**ACTIVITY:** Your task is to output the data exactly as it stands.

**RECORDS FOR THIS TASK:**
------------------------------------

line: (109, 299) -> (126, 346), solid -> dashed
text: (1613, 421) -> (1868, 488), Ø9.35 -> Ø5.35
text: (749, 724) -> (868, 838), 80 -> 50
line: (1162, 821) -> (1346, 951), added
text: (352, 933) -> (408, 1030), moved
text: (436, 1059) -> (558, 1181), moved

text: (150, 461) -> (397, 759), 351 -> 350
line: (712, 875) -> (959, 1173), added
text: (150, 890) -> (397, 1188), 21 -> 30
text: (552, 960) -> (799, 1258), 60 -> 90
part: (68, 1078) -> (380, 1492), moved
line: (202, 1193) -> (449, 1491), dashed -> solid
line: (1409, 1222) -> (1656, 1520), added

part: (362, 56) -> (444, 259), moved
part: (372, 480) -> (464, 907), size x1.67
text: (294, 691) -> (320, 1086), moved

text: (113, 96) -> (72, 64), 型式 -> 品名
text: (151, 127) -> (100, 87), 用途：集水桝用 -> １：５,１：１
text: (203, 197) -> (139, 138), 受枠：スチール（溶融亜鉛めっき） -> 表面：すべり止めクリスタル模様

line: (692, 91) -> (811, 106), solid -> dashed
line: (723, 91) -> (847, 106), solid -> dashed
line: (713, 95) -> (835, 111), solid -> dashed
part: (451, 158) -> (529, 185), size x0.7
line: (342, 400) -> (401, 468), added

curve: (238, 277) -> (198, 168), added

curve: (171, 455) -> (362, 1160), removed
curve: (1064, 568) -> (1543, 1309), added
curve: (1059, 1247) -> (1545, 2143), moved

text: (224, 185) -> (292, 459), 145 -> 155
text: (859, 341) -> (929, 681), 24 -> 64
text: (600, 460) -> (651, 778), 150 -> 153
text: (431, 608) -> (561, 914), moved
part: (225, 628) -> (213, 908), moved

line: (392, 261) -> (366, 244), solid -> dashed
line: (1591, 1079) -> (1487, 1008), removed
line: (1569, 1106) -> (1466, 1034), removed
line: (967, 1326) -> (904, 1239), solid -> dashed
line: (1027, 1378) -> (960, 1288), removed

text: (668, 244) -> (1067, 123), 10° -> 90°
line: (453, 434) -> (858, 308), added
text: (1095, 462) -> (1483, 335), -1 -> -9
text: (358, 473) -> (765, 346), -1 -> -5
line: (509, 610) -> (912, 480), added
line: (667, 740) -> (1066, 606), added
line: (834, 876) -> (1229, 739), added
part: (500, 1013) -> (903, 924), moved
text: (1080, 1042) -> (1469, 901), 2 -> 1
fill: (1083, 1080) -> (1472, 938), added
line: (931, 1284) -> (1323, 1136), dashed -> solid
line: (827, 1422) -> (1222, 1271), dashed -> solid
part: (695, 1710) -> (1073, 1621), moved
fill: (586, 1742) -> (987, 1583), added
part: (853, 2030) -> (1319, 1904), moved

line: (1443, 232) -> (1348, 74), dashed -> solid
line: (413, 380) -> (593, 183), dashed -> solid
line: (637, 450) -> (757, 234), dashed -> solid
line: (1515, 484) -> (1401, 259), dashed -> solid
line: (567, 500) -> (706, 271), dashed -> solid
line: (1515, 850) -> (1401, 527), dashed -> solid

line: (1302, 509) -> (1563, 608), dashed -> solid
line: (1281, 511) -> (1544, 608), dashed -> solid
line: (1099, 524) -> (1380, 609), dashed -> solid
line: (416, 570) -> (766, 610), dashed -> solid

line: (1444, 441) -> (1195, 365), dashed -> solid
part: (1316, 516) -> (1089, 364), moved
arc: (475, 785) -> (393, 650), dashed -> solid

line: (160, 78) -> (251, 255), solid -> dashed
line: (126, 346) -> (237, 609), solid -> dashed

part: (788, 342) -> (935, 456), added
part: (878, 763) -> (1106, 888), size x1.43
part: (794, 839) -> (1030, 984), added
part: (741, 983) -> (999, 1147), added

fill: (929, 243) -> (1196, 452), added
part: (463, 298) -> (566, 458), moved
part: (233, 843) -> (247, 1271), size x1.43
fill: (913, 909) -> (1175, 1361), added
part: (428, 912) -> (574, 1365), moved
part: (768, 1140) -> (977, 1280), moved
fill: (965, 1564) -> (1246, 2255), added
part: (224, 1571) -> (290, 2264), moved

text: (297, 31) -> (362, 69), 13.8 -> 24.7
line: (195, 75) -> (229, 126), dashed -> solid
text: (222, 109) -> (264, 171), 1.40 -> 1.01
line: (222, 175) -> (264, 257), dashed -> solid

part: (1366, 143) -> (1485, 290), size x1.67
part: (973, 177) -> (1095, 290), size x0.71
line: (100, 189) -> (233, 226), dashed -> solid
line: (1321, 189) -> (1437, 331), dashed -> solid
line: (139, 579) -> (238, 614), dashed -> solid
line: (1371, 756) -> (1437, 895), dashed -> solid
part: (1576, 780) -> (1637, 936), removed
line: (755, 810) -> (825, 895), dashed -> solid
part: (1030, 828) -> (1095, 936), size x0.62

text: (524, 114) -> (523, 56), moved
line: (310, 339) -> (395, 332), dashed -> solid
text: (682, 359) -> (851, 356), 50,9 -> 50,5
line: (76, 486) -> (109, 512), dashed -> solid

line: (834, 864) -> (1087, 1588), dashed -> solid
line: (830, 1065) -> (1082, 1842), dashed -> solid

------------------------------------

**SOLUTION FOR THIS TASK:**
line: (109, 299) -> (126, 346), solid -> dashed
text: (1613, 421) -> (1868, 488), Ø9.35 -> Ø5.35
text: (749, 724) -> (868, 838), 80 -> 50
line: (1162, 821) -> (1346, 951), added
text: (352, 933) -> (408, 1030), moved
text: (436, 1059) -> (558, 1181), moved

text: (150, 461) -> (397, 759), 351 -> 350
line: (712, 875) -> (959, 1173), added
text: (150, 890) -> (397, 1188), 21 -> 30
text: (552, 960) -> (799, 1258), 60 -> 90
part: (68, 1078) -> (380, 1492), moved
line: (202, 1193) -> (449, 1491), dashed -> solid
line: (1409, 1222) -> (1656, 1520), added

part: (362, 56) -> (444, 259), moved
part: (372, 480) -> (464, 907), size x1.67
text: (294, 691) -> (320, 1086), moved

text: (113, 96) -> (72, 64), 型式 -> 品名
text: (151, 127) -> (100, 87), 用途：集水桝用 -> １：５,１：１
text: (203, 197) -> (139, 138), 受枠：スチール（溶融亜鉛めっき） -> 表面：すべり止めクリスタル模様

line: (692, 91) -> (811, 106), solid -> dashed
line: (723, 91) -> (847, 106), solid -> dashed
line: (713, 95) -> (835, 111), solid -> dashed
part: (451, 158) -> (529, 185), size x0.7
line: (342, 400) -> (401, 468), added

curve: (238, 277) -> (198, 168), added

curve: (171, 455) -> (362, 1160), removed
curve: (1064, 568) -> (1543, 1309), added
curve: (1059, 1247) -> (1545, 2143), moved

text: (224, 185) -> (292, 459), 145 -> 155
text: (859, 341) -> (929, 681), 24 -> 64
text: (600, 460) -> (651, 778), 150 -> 153
text: (431, 608) -> (561, 914), moved
part: (225, 628) -> (213, 908), moved

line: (392, 261) -> (366, 244), solid -> dashed
line: (1591, 1079) -> (1487, 1008), removed
line: (1569, 1106) -> (1466, 1034), removed
line: (967, 1326) -> (904, 1239), solid -> dashed
line: (1027, 1378) -> (960, 1288), removed

text: (668, 244) -> (1067, 123), 10° -> 90°
line: (453, 434) -> (858, 308), added
text: (1095, 462) -> (1483, 335), -1 -> -9
text: (358, 473) -> (765, 346), -1 -> -5
line: (509, 610) -> (912, 480), added
line: (667, 740) -> (1066, 606), added
line: (834, 876) -> (1229, 739), added
part: (500, 1013) -> (903, 924), moved
text: (1080, 1042) -> (1469, 901), 2 -> 1
fill: (1083, 1080) -> (1472, 938), added
line: (931, 1284) -> (1323, 1136), dashed -> solid
line: (827, 1422) -> (1222, 1271), dashed -> solid
part: (695, 1710) -> (1073, 1621), moved
fill: (586, 1742) -> (987, 1583), added
part: (853, 2030) -> (1319, 1904), moved

line: (1443, 232) -> (1348, 74), dashed -> solid
line: (413, 380) -> (593, 183), dashed -> solid
line: (637, 450) -> (757, 234), dashed -> solid
line: (1515, 484) -> (1401, 259), dashed -> solid
line: (567, 500) -> (706, 271), dashed -> solid
line: (1515, 850) -> (1401, 527), dashed -> solid

line: (1302, 509) -> (1563, 608), dashed -> solid
line: (1281, 511) -> (1544, 608), dashed -> solid
line: (1099, 524) -> (1380, 609), dashed -> solid
line: (416, 570) -> (766, 610), dashed -> solid

line: (1444, 441) -> (1195, 365), dashed -> solid
part: (1316, 516) -> (1089, 364), moved
arc: (475, 785) -> (393, 650), dashed -> solid

line: (160, 78) -> (251, 255), solid -> dashed
line: (126, 346) -> (237, 609), solid -> dashed

part: (788, 342) -> (935, 456), added
part: (878, 763) -> (1106, 888), size x1.43
part: (794, 839) -> (1030, 984), added
part: (741, 983) -> (999, 1147), added

fill: (929, 243) -> (1196, 452), added
part: (463, 298) -> (566, 458), moved
part: (233, 843) -> (247, 1271), size x1.43
fill: (913, 909) -> (1175, 1361), added
part: (428, 912) -> (574, 1365), moved
part: (768, 1140) -> (977, 1280), moved
fill: (965, 1564) -> (1246, 2255), added
part: (224, 1571) -> (290, 2264), moved

text: (297, 31) -> (362, 69), 13.8 -> 24.7
line: (195, 75) -> (229, 126), dashed -> solid
text: (222, 109) -> (264, 171), 1.40 -> 1.01
line: (222, 175) -> (264, 257), dashed -> solid

part: (1366, 143) -> (1485, 290), size x1.67
part: (973, 177) -> (1095, 290), size x0.71
line: (100, 189) -> (233, 226), dashed -> solid
line: (1321, 189) -> (1437, 331), dashed -> solid
line: (139, 579) -> (238, 614), dashed -> solid
line: (1371, 756) -> (1437, 895), dashed -> solid
part: (1576, 780) -> (1637, 936), removed
line: (755, 810) -> (825, 895), dashed -> solid
part: (1030, 828) -> (1095, 936), size x0.62

text: (524, 114) -> (523, 56), moved
line: (310, 339) -> (395, 332), dashed -> solid
text: (682, 359) -> (851, 356), 50,9 -> 50,5
line: (76, 486) -> (109, 512), dashed -> solid

line: (834, 864) -> (1087, 1588), dashed -> solid
line: (830, 1065) -> (1082, 1842), dashed -> solid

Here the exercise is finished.